Operating expenses for 2004 were $3,283,364 compared to $5,110,004 in 2003. As discussed above, this decrease is primarily due to the decrease in loan origination volume for 2004 compared to 2003.
The Company made no provision for losses under servicing agreements in either 2004 or 2003 and the reserve for losses under servicing agreements amounted to $234,595 at December 31, 2004 and December 31, 2003. Under the terms of certain of its servicing agreements, the Company is at risk for any credit losses and costs of foreclosure, net of insurance proceeds, if any, sustained on default of the borrower. The Company has analyzed it servicing portfolio characteristics, including the servicing portfolio balance, loss experience, maturity and aging of the loans and the credit insurance coverage on the loans. Based on this analysis, it is the Company's belief that its reserve for losses under servicing agreements is adequate for potential losses attributable to the servicing agreements.
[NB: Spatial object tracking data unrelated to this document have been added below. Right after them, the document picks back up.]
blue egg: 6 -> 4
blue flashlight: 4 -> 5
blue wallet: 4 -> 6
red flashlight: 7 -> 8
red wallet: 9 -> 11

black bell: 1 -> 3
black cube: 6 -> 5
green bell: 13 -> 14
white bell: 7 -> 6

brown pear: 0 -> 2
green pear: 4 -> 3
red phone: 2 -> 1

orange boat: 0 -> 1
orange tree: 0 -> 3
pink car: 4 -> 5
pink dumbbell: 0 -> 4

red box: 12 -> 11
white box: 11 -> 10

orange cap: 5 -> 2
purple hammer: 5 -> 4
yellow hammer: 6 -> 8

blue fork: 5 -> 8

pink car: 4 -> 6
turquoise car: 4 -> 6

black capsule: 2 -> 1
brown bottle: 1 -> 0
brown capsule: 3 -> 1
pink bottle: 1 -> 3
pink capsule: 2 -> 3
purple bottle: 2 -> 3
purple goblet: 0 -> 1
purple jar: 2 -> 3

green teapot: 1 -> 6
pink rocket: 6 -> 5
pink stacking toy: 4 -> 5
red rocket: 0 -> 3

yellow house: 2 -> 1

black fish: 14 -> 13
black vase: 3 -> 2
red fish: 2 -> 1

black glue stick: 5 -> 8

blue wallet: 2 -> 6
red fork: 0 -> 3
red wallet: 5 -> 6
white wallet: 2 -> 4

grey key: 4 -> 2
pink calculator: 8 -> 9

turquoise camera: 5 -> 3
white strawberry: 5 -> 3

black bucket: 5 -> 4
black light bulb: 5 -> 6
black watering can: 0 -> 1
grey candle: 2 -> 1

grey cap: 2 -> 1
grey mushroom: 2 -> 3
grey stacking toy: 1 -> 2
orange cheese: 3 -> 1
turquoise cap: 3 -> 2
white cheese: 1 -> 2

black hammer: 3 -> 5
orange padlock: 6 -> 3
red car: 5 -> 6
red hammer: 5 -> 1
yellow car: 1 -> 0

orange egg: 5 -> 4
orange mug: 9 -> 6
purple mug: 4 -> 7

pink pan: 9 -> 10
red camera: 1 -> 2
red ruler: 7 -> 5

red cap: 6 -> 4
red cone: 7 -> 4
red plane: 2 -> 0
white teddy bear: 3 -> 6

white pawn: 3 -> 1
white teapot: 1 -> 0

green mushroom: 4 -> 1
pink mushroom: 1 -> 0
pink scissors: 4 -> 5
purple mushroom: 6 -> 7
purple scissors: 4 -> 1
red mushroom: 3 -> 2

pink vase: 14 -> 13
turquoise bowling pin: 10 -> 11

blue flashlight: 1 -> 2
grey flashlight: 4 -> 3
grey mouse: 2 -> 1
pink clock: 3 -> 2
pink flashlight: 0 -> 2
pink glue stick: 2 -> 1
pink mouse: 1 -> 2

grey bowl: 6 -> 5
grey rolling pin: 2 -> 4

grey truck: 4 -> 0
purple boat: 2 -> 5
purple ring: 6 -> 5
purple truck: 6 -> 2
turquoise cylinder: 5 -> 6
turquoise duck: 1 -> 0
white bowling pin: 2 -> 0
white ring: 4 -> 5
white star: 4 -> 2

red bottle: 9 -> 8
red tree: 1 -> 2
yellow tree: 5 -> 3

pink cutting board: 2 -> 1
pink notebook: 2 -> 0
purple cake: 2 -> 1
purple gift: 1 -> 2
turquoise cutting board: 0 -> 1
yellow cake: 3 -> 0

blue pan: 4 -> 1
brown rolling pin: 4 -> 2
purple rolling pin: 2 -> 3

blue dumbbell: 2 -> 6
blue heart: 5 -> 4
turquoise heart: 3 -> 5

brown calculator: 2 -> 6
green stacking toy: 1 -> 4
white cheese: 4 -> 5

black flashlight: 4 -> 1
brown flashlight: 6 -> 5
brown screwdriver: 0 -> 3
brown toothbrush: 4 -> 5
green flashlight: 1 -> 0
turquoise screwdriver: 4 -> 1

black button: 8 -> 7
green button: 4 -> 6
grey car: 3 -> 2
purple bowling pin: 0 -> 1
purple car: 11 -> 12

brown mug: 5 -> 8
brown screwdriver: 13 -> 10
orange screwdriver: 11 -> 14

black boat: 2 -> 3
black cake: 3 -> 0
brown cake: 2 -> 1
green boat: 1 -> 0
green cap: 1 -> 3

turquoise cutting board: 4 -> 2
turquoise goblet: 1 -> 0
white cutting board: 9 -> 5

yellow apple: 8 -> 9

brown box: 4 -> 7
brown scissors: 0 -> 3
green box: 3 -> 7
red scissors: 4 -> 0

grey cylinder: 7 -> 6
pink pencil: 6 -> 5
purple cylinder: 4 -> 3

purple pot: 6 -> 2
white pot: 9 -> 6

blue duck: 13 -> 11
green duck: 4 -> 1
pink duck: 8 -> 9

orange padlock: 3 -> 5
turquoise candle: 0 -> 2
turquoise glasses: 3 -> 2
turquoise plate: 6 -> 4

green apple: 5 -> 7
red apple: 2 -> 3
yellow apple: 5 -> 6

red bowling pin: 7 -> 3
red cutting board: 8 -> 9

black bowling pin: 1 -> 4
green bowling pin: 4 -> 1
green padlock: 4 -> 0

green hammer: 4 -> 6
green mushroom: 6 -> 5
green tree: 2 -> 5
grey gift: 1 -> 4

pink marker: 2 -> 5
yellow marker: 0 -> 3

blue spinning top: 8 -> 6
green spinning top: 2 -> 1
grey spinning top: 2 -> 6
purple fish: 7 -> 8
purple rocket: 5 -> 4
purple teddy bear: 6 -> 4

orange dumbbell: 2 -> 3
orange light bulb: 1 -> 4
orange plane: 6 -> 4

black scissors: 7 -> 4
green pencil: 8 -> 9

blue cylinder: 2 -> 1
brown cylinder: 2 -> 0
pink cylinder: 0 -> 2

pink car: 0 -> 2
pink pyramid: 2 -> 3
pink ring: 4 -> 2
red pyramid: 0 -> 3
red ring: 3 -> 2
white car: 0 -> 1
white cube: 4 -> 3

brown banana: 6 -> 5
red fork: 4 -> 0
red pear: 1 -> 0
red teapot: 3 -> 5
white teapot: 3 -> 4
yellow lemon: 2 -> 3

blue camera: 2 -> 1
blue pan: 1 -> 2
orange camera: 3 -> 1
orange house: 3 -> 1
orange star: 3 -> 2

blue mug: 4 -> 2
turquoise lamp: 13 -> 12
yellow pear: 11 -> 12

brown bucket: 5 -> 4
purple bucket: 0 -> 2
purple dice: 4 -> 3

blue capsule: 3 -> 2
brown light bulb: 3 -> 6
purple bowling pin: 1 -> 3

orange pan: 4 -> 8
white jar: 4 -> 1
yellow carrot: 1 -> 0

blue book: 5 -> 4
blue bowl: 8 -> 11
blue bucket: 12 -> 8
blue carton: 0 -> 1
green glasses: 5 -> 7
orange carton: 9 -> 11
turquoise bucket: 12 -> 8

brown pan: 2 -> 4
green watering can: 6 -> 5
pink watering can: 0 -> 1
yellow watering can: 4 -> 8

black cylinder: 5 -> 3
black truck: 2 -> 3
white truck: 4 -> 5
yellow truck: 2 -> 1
LIQUIDITY AND CAPITAL RESOURCES
The Company's primary sources of liquidity are proceeds from the sale on mortgage loans, net interest income, fees earned from originating mortgage loans, premiums written from insurance operations and borrowing under the Company's warehouse credit facilities. The Company's use of cash include the funding of mortgage loans prior to their sale, payment of interest, repayment of amounts borrowed pursuant to warehouse lines of credit, operating and administrative expenses and capital expenditures.
On a consolidated basis, cash and cash equivalents (including restricted cash) were $2,154,960 at December 31, 2004. Included therein were cash and cash equivalents for Apex Lloyds of $1,141,914. The cash flow of Apex Lloyds is only available to the Company as allowed by state insurance regulations.
(continued)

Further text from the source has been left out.